In the small towns and hamlets of the hills and Tarai, Nepali women are at the frontlines of change
, increasingly assuming more decision-making roles in their families and communities.
Partly it is because the men are missing – away in the Gulf or India for work. Women-headed households are the norm, and while this has increased their workload, it is transforming traditional gender dynamics.
The Agriculture for Food campaign honoured 22 women farmers in Kathmandu recently. They came from all over the country and had overcome great odds to become model farmers and leaders in their communities. Their husbands are away in Dubai, Punjab or Saudi Arabia and most were raising their children alone, and doing well.
Tankamaya Magar from Morang ploughed her own fields even though it is not socially acceptable. Rajkumari Sada (pic, above) from Mahottari broke social conventions and overcame discrimination for being from the Musahar community.
Surja BK from Dadeldhura used her success as a vegetable farmer to abolish the chaupadi system that consigned women to the cowshed every month.
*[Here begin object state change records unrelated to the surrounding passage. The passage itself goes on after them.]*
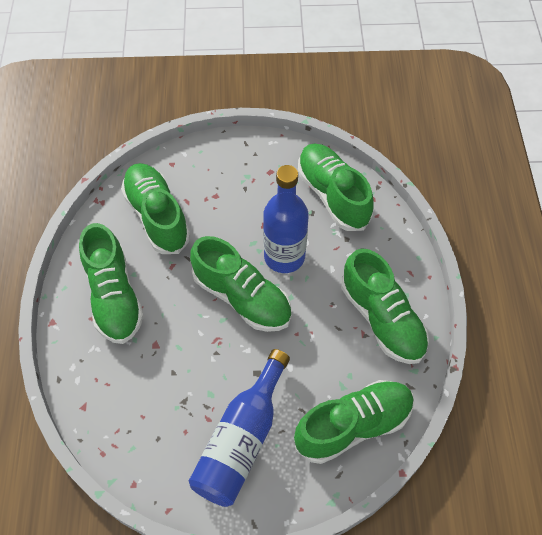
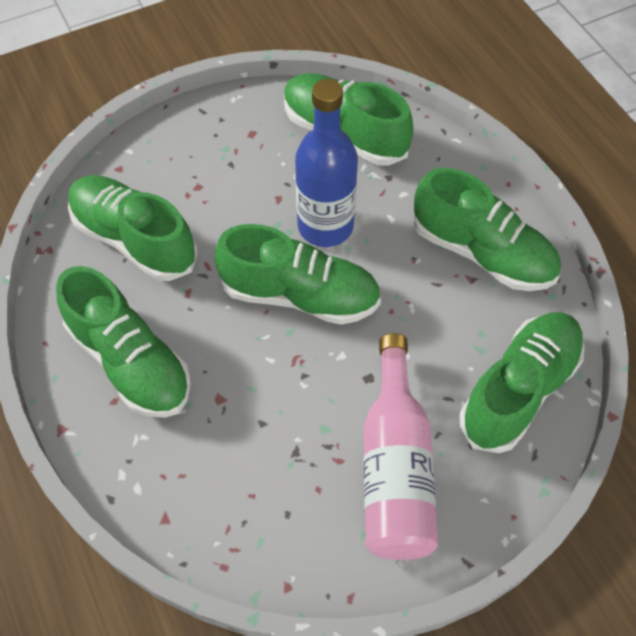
camera: 25 degrees left, 0 degrees up
(241, 440) = (395, 467): blue bottle -> pink bottle

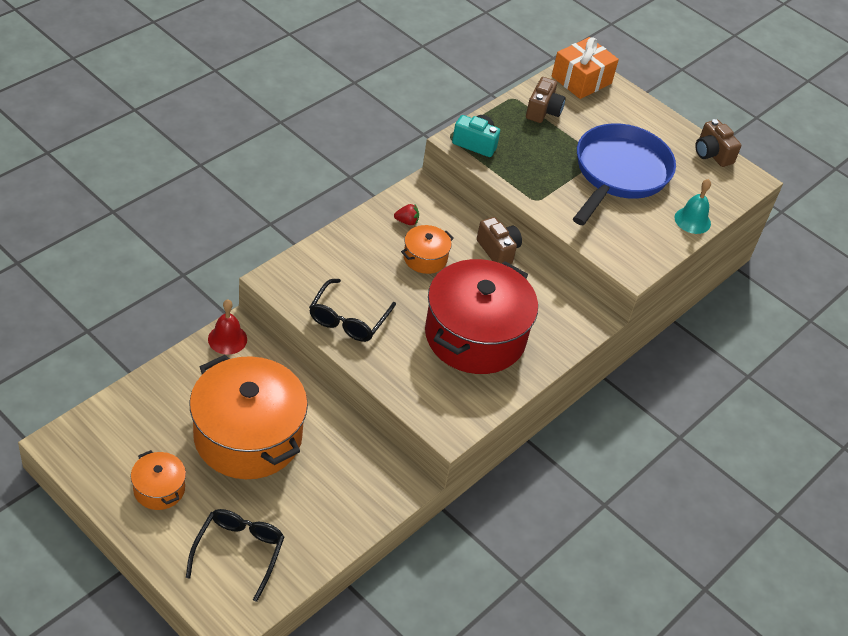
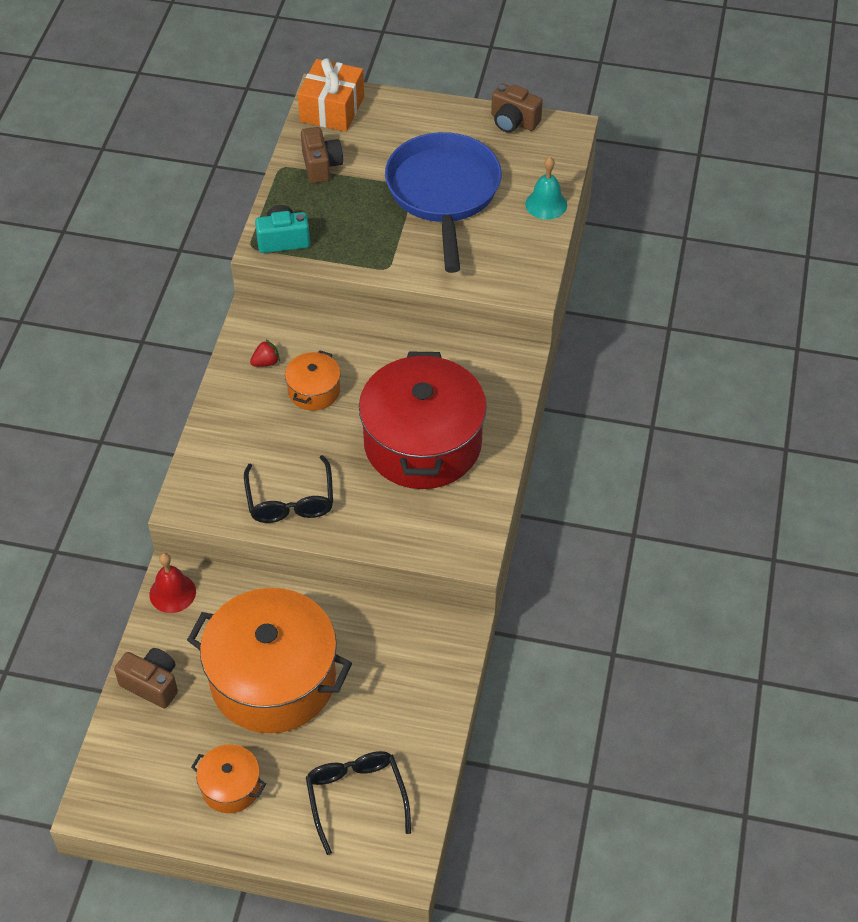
camera: 25 degrees left, 5 degrees up
(498, 250) = (377, 341): brown camera -> brown camera (152, 684)

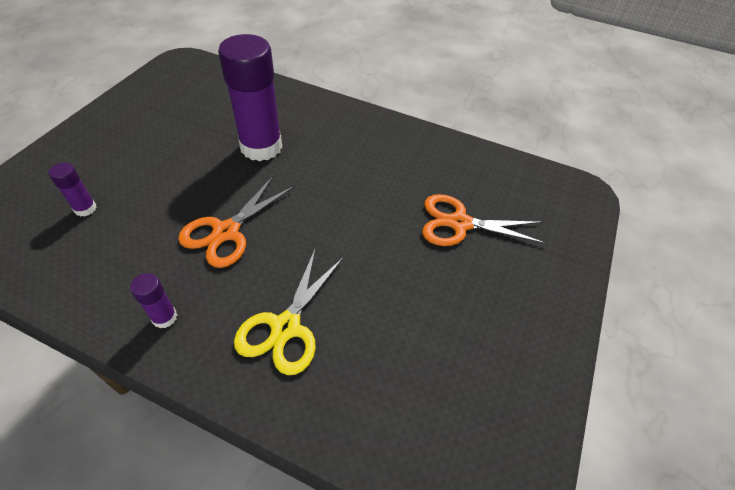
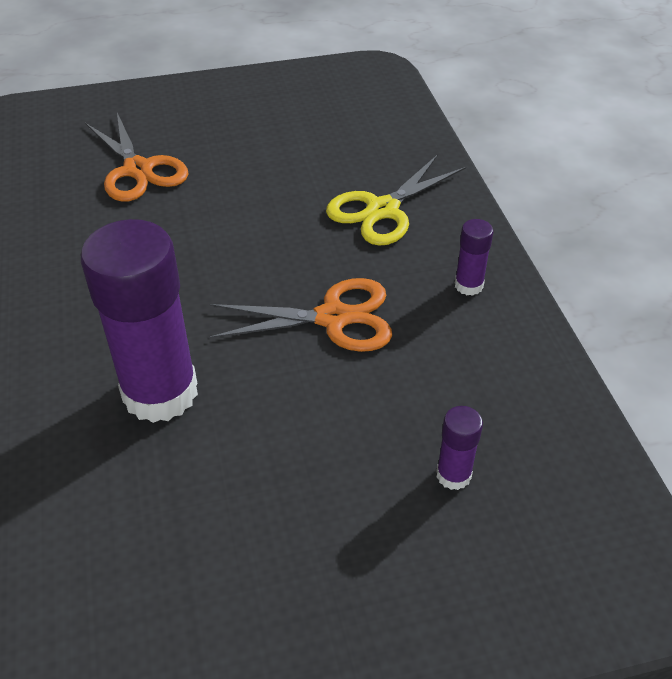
camera: 125 degrees left, 5 degrees down
(285, 327) = (382, 210): yellow scissors -> yellow scissors turned 150 degrees clockwise

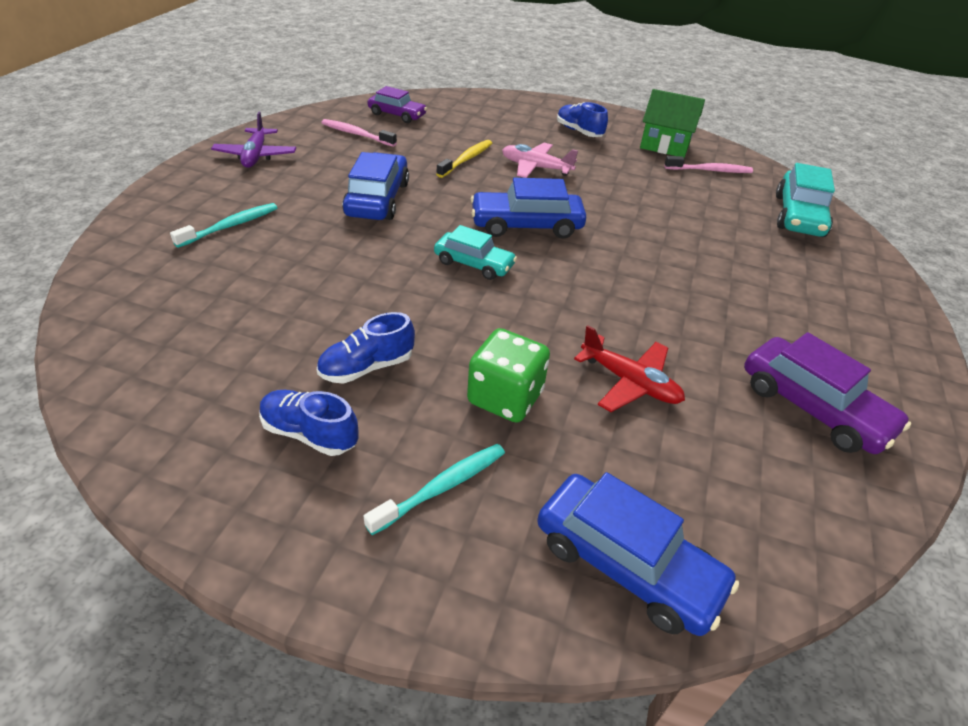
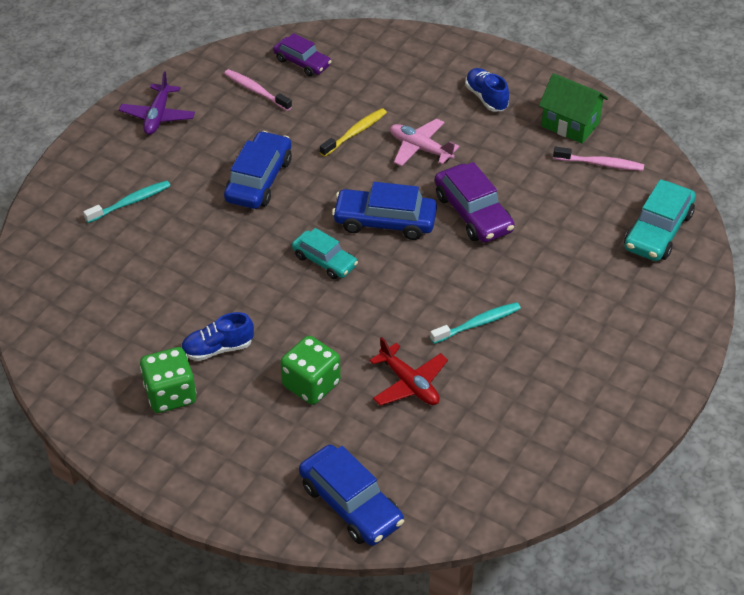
camera: 15 degrees right, 5 degrees up
(309, 433) = (170, 394): blue shoe -> green dice
(442, 487) = (249, 442): turquoise toothbrush -> turquoise toothbrush (478, 324)
(813, 407) = (542, 420): purple car -> purple car (473, 213)

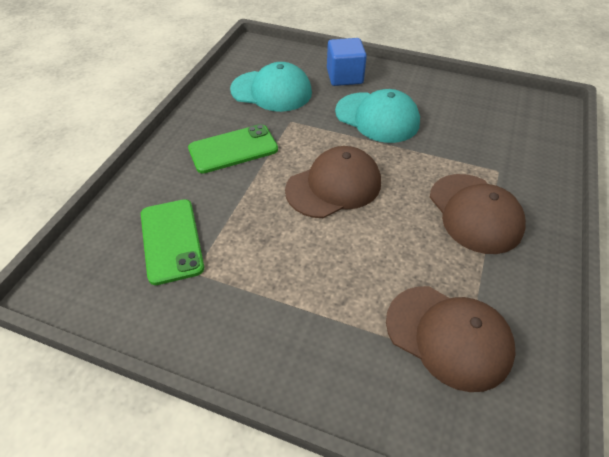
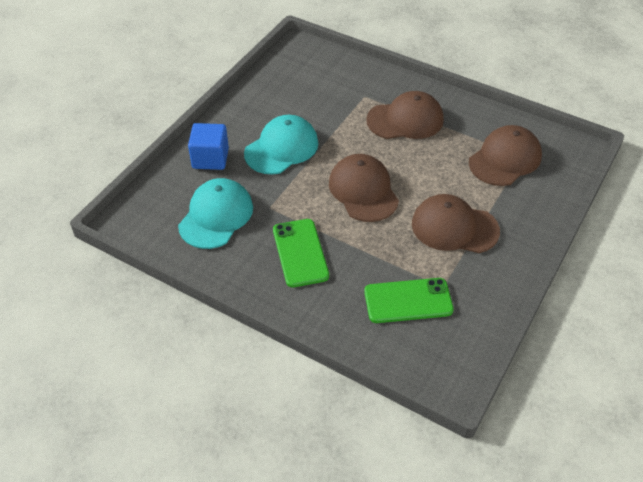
camera: 80 degrees left, 0 degrees up
(293, 279) = (454, 227): none -> brown cap

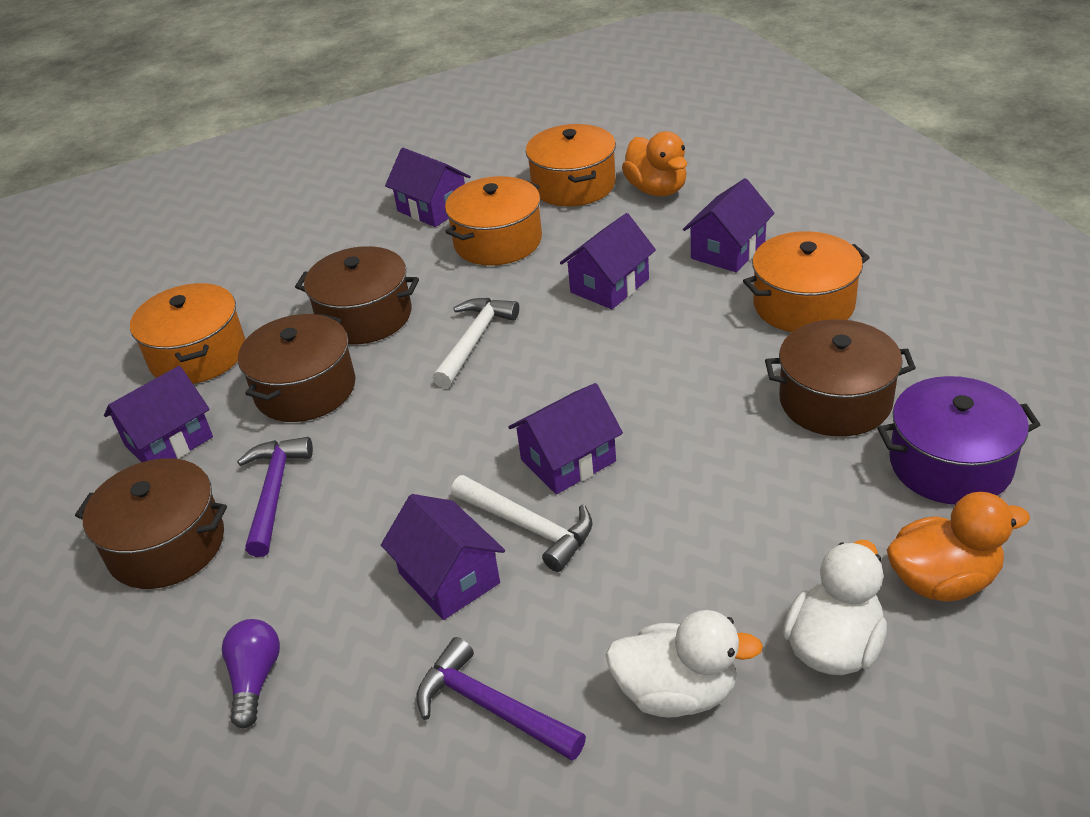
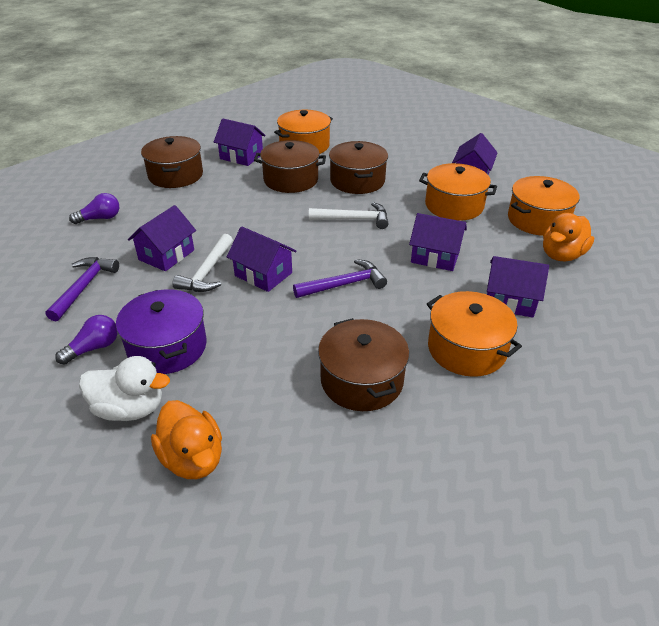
camera: 65 degrees right, 0 degrees up
(274, 492) = (215, 191): purple hammer -> purple hammer (344, 284)
(677, 692) = (94, 348): white duck -> purple light bulb
(950, 464) = (314, 453): purple pot -> purple pot (167, 347)

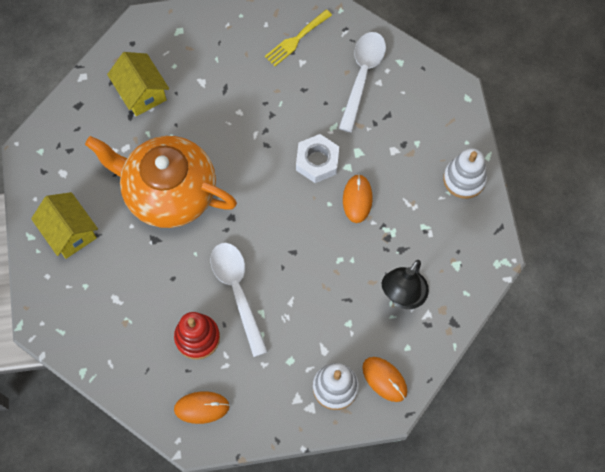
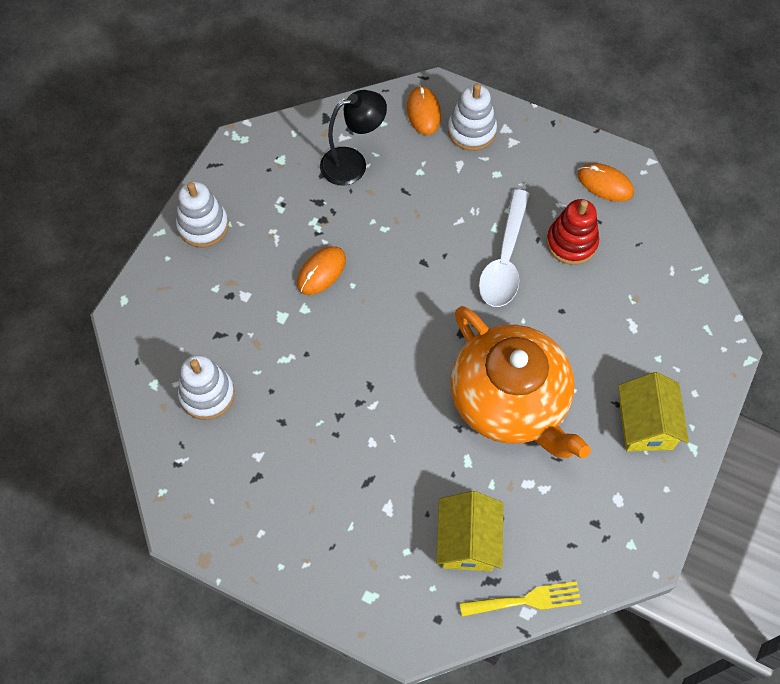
camera: 145 degrees left, 5 degrees down
(296, 39) = (242, 488): yellow fork -> yellow fork (526, 600)
(317, 161) = (330, 334): white nut -> none
(362, 76) = (207, 394): white spoon -> white stacking toy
The superstitious believe that bad luck will befall the family if the women are not banished: cows will die and harvests will fail.
“I demolished the chau goth, used the income from selling vegetables to buy a cow, and consumed its milk when I was menstruating just to prove that the cow couldn’t die. I forced my neighbours to believe me,” Surja BK said.
Rajkumari was ecstatic that she could afford to send two children to school, build a bhakari and a new latrine. Kashikala Tamata from Mugu recounted how she was the first Dalit in the village to grow vegetables and how life is now much different from when her family had to forage for food.
Women now do much more of the work in the farms than men, but only a tenth of Nepali women own land. National agricultural policies are not made with women farmers or their priorities in mind.
These women farmers and many more like them have turned their lives around with little or no help from the government. Most of Nepal’s progress has happened not because of, but despite the government
. How much further ahead would we have been if politicians displayed more integrity, if we had better governance and the central government didn’t interfere and sabotage community-led initiatives
There is a tendency in over-indulged Kathmandu to dismiss the work of non-profits and rural cooperatives. While they could be more transparent and inclusive, local NGOs, women's groups and community forestry user groups have been central in bringing about the small changes we see across rural Nepal today.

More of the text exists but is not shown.